With the advent of television, systems and methods of examining X-ray pictures by the use of closed-circuit networks were incorporated into medical X-ray examination procedures. Both single-camera and dual-camera systems, as well as various analog circuitry arrangements for X-ray image analysis, were developed. See, for example, U.S. Pat. No. 3,283,071--Rose et al.
Additionally, various digital systems were utilized, in conjunction with closed-circuit television networks, to convert radiographic images produced by an irradiated test object and a corresponding radiographic image produced by an irradiated reference object into corresponding video signals, which were then processed (such as, by comparator circuitry) so as to be electronically interpreted without human intervention. See, for example, U.S. Pat. No. 3,580,997--Webb et al.
In more recent years, sophisticated automatic pattern recognition procedures and algorithms have been developed, and this development has facilitated the analysis and processing of images (such as X-rays) by conventional digital data processing techniques and systems. However, many of the most important potential applications of computer pattern recognition, particularly in the field of clinical medicine, have not yet been successfully carried out on a feasible basis because of one fundamental difficulty.
The applications, such as the analysis of chest X-rays, Papanicolaou smears, differential white blood cell counting, and so forth, require an evaluation of the "texture" of the objects in the picture as an essential parameter for successful pattern recognition. The techniques presently used--the classical curvilinear boundary analysis techniques, counting algorithms, and gray-level histograms--have proved to be inadequate because these methods are unable to recognize the texture variations that are an essential characteristic feature of biomedical picture data. Thus, the indentification and quantification of the nature and extent of lung opacities, cytoplasmic and nuclear granularity, etc. (which are vital to clinical diagnosis and biomedical research) require new methods for evaluating the texture of areas of the picture.
The texture of a picture (or a scene) is characterized by many repetitive variations of subpatterns within the overall pattern, according to well-defined placement rules. The subpatterns can be spatial variations in intensity and/or wave length. Texture analysis by a digital computer involves a type of computing that is presently extremely time consuming and therefore very expensive. This is due to the fact that texture analysis involves the comparison of each picture point (or a selected collection of points) with every other point (or every point in some neighborhood around the selected points) of the picture. Since a digital computer can work with only one point at a time (or, at most, only a few points that can be packed into a single computer word), the number of instructions that must be executed is some multiple of KN, where N is the number of points in the picture and K is related to the size of the neighborhood that will be involved around each point.

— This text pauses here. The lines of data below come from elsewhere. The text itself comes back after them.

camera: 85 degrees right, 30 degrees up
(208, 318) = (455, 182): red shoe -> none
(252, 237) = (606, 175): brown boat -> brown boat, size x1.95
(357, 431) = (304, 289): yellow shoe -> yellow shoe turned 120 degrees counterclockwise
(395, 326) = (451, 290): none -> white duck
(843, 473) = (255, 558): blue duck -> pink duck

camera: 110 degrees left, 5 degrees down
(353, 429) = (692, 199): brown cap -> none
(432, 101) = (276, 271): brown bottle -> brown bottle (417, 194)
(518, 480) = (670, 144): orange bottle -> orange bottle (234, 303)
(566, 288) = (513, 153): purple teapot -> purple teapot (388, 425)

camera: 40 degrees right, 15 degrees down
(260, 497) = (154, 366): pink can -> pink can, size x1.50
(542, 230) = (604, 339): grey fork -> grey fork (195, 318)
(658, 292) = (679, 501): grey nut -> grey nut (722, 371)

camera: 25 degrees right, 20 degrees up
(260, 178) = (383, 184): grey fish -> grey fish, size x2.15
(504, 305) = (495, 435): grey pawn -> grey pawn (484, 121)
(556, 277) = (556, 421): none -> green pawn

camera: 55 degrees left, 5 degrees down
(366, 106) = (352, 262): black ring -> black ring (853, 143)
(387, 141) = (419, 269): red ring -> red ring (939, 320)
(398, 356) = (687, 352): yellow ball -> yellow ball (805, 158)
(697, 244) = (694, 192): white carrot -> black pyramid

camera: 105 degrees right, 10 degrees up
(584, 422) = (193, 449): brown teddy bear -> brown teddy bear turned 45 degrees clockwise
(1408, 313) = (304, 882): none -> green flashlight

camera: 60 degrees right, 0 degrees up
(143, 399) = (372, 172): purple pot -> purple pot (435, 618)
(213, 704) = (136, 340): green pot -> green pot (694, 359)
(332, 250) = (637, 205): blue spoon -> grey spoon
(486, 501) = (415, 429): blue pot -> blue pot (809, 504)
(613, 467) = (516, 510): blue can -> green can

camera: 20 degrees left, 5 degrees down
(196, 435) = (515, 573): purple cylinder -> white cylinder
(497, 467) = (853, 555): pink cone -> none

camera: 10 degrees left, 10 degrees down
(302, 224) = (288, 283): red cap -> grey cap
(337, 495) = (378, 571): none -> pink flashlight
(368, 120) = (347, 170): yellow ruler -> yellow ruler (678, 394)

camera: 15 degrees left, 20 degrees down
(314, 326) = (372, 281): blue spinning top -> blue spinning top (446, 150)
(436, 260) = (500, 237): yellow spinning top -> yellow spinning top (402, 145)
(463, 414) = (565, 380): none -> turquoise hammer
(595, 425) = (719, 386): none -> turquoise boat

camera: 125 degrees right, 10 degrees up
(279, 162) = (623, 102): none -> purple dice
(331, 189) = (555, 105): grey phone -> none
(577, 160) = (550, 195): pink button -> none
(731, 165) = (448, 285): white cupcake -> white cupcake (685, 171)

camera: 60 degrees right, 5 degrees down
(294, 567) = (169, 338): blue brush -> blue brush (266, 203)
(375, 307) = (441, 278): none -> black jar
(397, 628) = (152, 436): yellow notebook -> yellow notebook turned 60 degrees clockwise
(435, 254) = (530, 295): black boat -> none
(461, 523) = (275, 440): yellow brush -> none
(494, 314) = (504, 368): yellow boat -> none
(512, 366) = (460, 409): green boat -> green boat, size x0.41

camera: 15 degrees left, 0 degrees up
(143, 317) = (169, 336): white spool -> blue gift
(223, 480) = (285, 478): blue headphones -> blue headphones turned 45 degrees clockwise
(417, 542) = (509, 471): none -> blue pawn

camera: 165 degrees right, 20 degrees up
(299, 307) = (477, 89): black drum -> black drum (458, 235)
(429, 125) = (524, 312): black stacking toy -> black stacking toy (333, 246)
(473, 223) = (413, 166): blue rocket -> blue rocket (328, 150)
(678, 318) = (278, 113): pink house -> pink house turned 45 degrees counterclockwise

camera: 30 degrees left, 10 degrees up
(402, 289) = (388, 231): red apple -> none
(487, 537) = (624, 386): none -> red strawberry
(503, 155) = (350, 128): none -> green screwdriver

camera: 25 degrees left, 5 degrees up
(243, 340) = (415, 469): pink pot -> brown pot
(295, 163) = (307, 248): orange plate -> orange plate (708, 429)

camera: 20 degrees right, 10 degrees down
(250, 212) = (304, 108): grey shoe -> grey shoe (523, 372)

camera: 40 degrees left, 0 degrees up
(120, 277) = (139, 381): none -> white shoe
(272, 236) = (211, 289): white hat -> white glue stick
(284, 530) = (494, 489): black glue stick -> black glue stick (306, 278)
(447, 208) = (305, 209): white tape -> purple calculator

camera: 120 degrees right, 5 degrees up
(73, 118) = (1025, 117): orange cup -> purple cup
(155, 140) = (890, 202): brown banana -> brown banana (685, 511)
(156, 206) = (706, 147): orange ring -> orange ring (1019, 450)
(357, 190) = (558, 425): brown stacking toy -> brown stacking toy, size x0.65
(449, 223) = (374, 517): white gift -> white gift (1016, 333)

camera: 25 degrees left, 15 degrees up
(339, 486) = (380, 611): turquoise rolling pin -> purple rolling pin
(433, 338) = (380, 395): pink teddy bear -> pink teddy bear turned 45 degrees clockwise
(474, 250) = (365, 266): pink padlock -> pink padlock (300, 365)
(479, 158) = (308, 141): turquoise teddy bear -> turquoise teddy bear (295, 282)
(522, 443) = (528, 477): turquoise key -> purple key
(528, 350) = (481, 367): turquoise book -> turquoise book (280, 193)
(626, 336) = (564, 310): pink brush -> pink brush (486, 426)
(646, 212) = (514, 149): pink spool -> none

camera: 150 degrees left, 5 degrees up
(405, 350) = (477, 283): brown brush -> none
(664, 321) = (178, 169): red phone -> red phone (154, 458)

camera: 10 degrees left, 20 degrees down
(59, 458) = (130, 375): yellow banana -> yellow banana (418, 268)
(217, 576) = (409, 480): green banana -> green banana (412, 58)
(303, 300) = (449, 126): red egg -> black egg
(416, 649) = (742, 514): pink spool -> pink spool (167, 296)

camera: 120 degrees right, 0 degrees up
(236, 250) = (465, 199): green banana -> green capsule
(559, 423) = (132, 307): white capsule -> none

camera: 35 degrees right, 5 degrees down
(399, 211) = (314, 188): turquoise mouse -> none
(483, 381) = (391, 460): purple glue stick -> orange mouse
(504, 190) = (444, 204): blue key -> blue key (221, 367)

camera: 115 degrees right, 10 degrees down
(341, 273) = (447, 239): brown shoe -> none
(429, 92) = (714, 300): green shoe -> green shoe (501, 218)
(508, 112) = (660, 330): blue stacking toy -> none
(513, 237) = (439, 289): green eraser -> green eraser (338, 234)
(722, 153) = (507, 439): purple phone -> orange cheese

For example, suppose the picture to be analyzed for texture has 500 lines and 500 picture points per line, thus making N=250,000, and the reasonable neighborhood size is 20 points .times.20 points, making K=400. If picture analysis is performed by digital data processing, and if 10 assembly-language instructions are required per neighborhood operation, then 250,000.times.400.times.10=10.sup.9 instructions must be executed for each complete picture-texture operation. Assuming that the computer executes 10.sup.6 instructions per second, each texture-type operation would take 10.sup.9 /10.sup.6 =10.sup.3 seconds or 16.7 minutes. Thus, the cost of executing a reasonably useful algorithm would be quite astronomical.
In conventional computer systems for processing image data, system memory is typically broken down into bits, bytes and words, and each individual byte or word has a unique address. Accordingly, the steps of accessing a word from memory, performing the required operation, and storing the result back into memory consume an inordinate amount of time when an entire picture operation is being executed by such a system.
Furthermore, in conventional systems, visual display of results is not available without reading the picture back from the memory, point by point, and converting it into analog form for TV display.
Whereas conventional systems are capable of accomplishing texture analysis--even though in a time-consuming and inefficient manner--colored data developed during image detection procedures can only be analyzed in a qualititive way, there being presently available no method and system for analyzing such colored data both quantitatively and rapidly.